Lawyer: Afghan who helped US military fears deportation

An Afghan man who has been detained for five months since he tried to enter the United States on a special visa for people who helped the U.S. military fears deportation, one of his lawyers said Wednesday.

The American Civil Liberties Union of New Jersey announced Tuesday it asked the U.S. District Court to immediately release the 25-year-old man or order that he receive a bond hearing to determine whether his detention is justified.

Attorney Farrin Anello, noting that the man speaks limited English, said Wednesday that an asylum officer interviewed him with an interpreter and determined he has a "credible fear" of persecution in Afghanistan based upon his work for the Americans.

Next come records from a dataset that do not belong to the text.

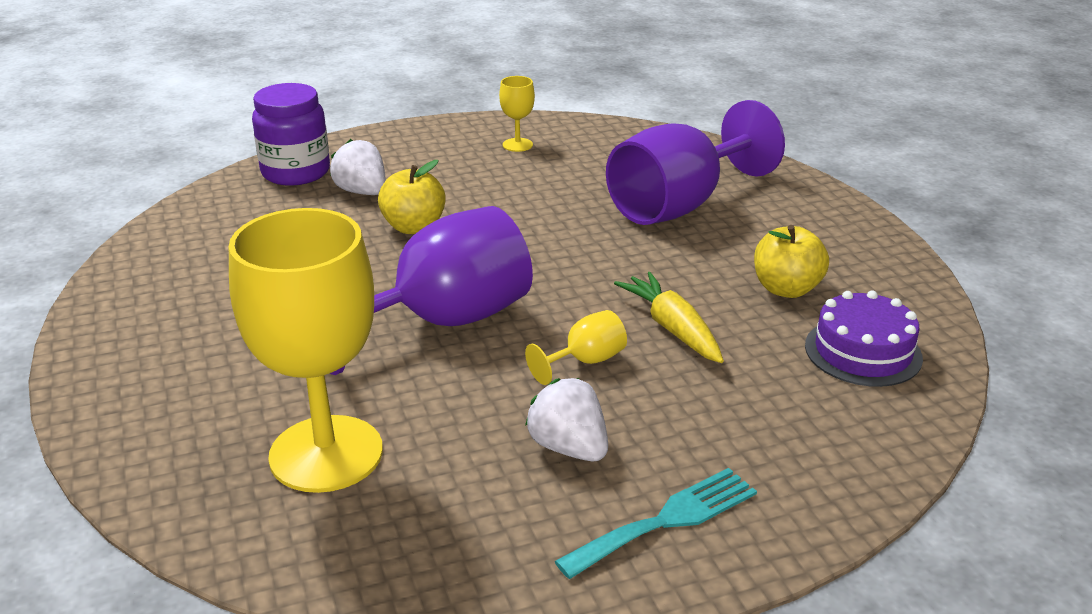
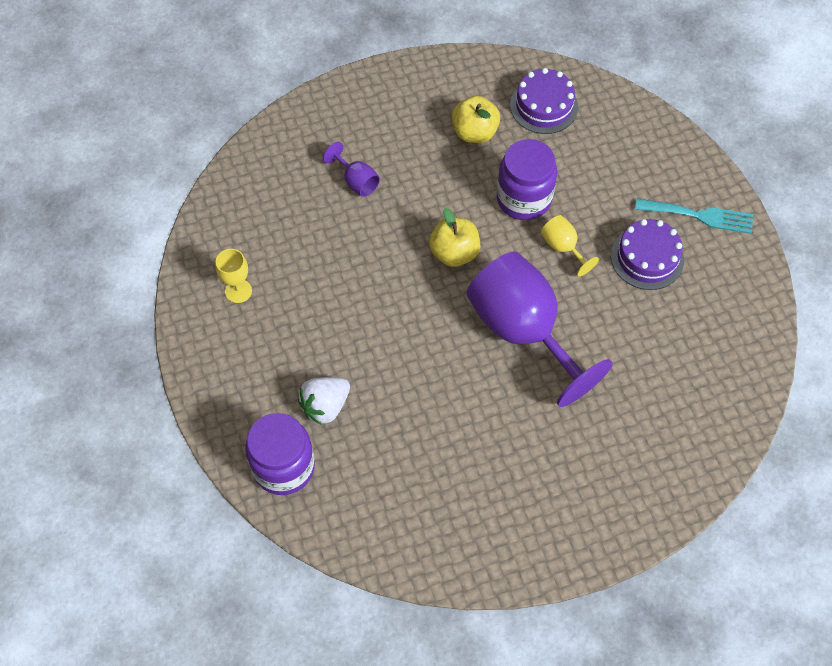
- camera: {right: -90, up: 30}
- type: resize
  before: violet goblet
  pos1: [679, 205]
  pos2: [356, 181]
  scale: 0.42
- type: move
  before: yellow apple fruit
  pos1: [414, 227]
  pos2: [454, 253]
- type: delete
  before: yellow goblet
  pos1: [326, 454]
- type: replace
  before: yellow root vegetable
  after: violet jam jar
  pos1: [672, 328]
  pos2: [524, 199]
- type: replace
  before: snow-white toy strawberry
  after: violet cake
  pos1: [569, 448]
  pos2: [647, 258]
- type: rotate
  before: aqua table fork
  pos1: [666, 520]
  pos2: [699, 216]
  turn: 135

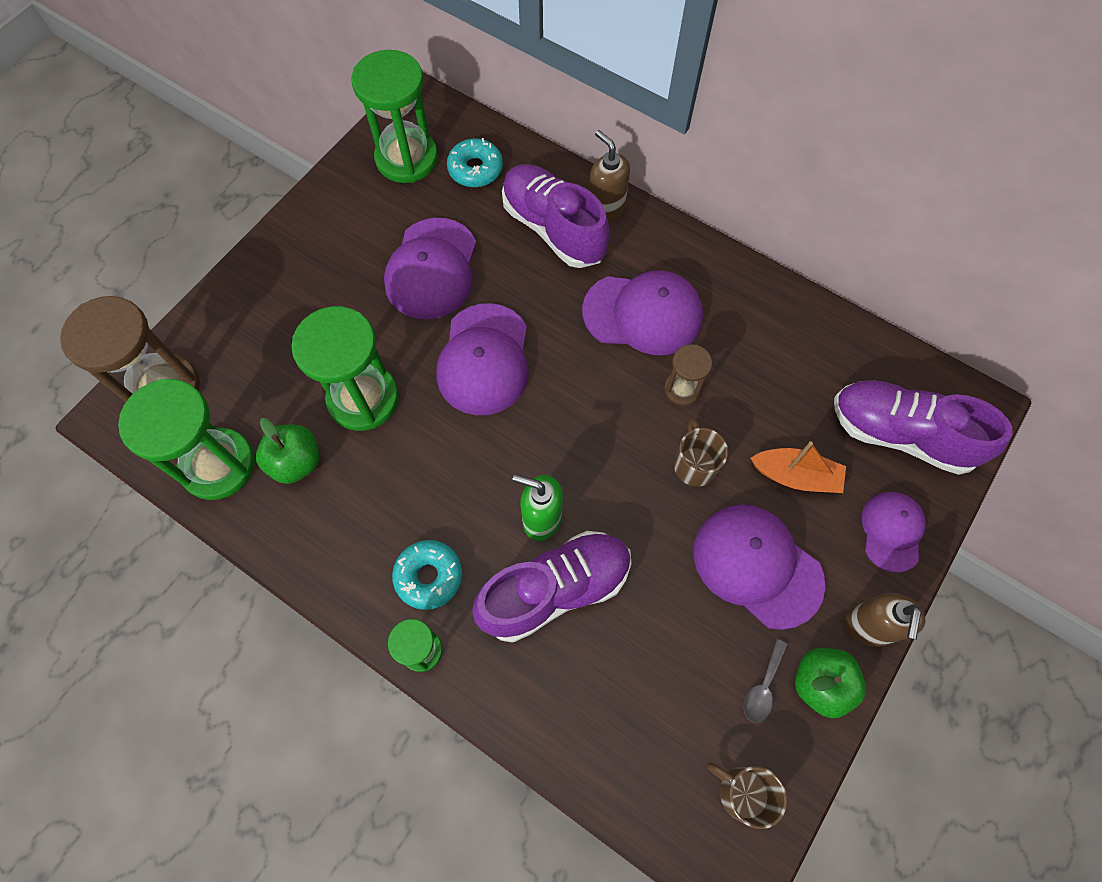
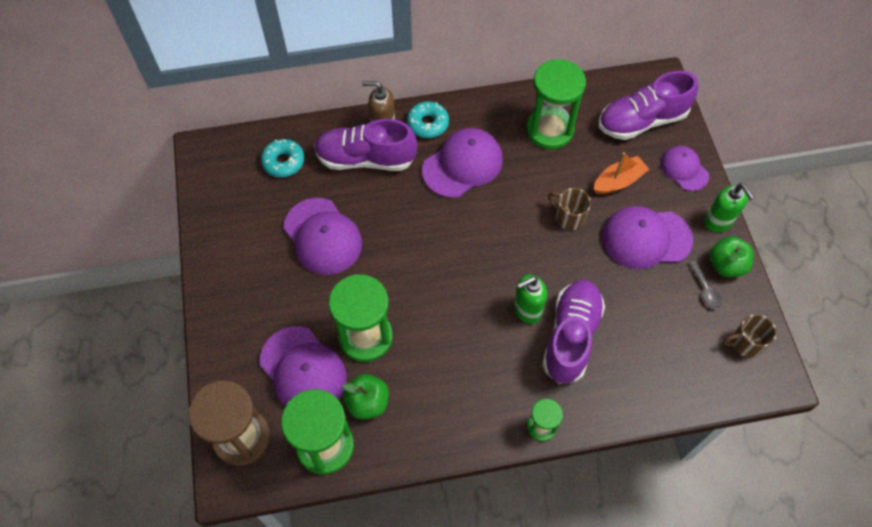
- camera: {right: -45, up: -5}
- type: move
  before: green sand timer
  pos1: [407, 158]
  pos2: [549, 130]
- type: move
  before: violet peaked cap
  pos1: [484, 359]
  pos2: [303, 370]
- type: delete
  before: dark brown sand timer
  pos1: [682, 389]
- type: move
  before: aqua doughnut
  pos1: [429, 576]
  pos2: [428, 124]
- type: recolor
  before: dark brown pump bottle
  after: green pump bottle
  pos1: [867, 627]
  pos2: [718, 222]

The ACLU says he worked for five years in dining services for the U.S. Armed Forces and U.S. Embassy, and his service to the U.S. military puts his life at risk in Afghanistan. But the government says in a court filing the man has "explicitly stated that he has no fear of returning to Afghanistan."

The man was detained at Newark Liberty International Airport on March 13. Subsequently, government lawyers argued he voluntarily withdrew his application for admission to the U.S. in an interview with a Customs and Border Protection officer after arriving at the airport.

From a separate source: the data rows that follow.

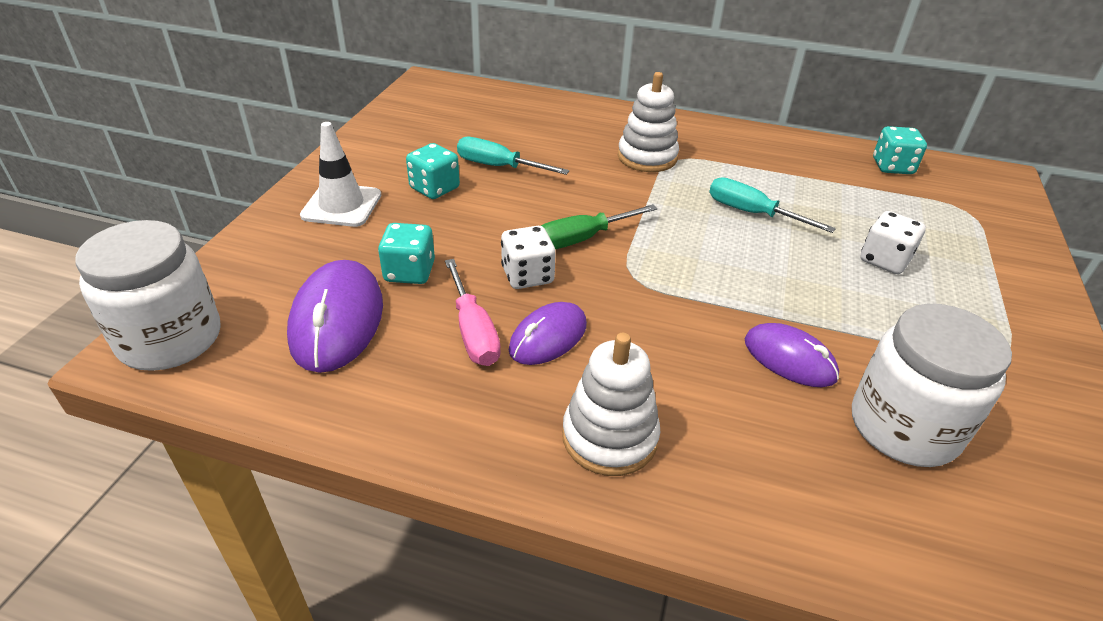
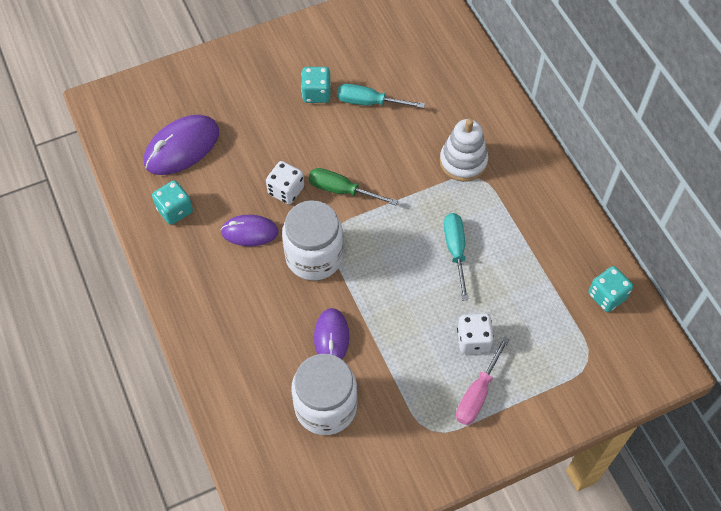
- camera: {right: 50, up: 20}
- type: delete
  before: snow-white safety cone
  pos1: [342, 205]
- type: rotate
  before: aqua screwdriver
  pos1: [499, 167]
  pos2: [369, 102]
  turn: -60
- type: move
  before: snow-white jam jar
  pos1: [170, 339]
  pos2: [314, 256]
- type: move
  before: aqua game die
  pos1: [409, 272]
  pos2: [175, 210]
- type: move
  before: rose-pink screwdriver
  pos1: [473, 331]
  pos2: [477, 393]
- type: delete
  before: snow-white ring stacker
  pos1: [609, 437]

Federal Judge Jose Linares in Newark cleared the way for his deportation, ruling that he was unlikely to succeed in his case against the government because his visa was already revoked. That same month, the 3rd U.S. Circuit Court of Appeals temporarily blocked Linares' decision.

But last week, an immigration judge ruled that he would not hold a bond hearing and that the deportation case against the man would proceed. The man's next immigration hearing is set for Sept. 6.

The ACLU argues the man was held without a lawyer for over 24 hours and the application withdrawal was involuntary because of the language barrier.

"Our client has been jailed for the past five months in a country that promised to welcome him. It's an egregious violation of our Constitution," ACLU-NJ Deputy Legal Director Jeanne LoCicero said. "At the very least, he is entitled to a bond hearing after his prolonged detention. But for his rights to be honored, the government needs to release him."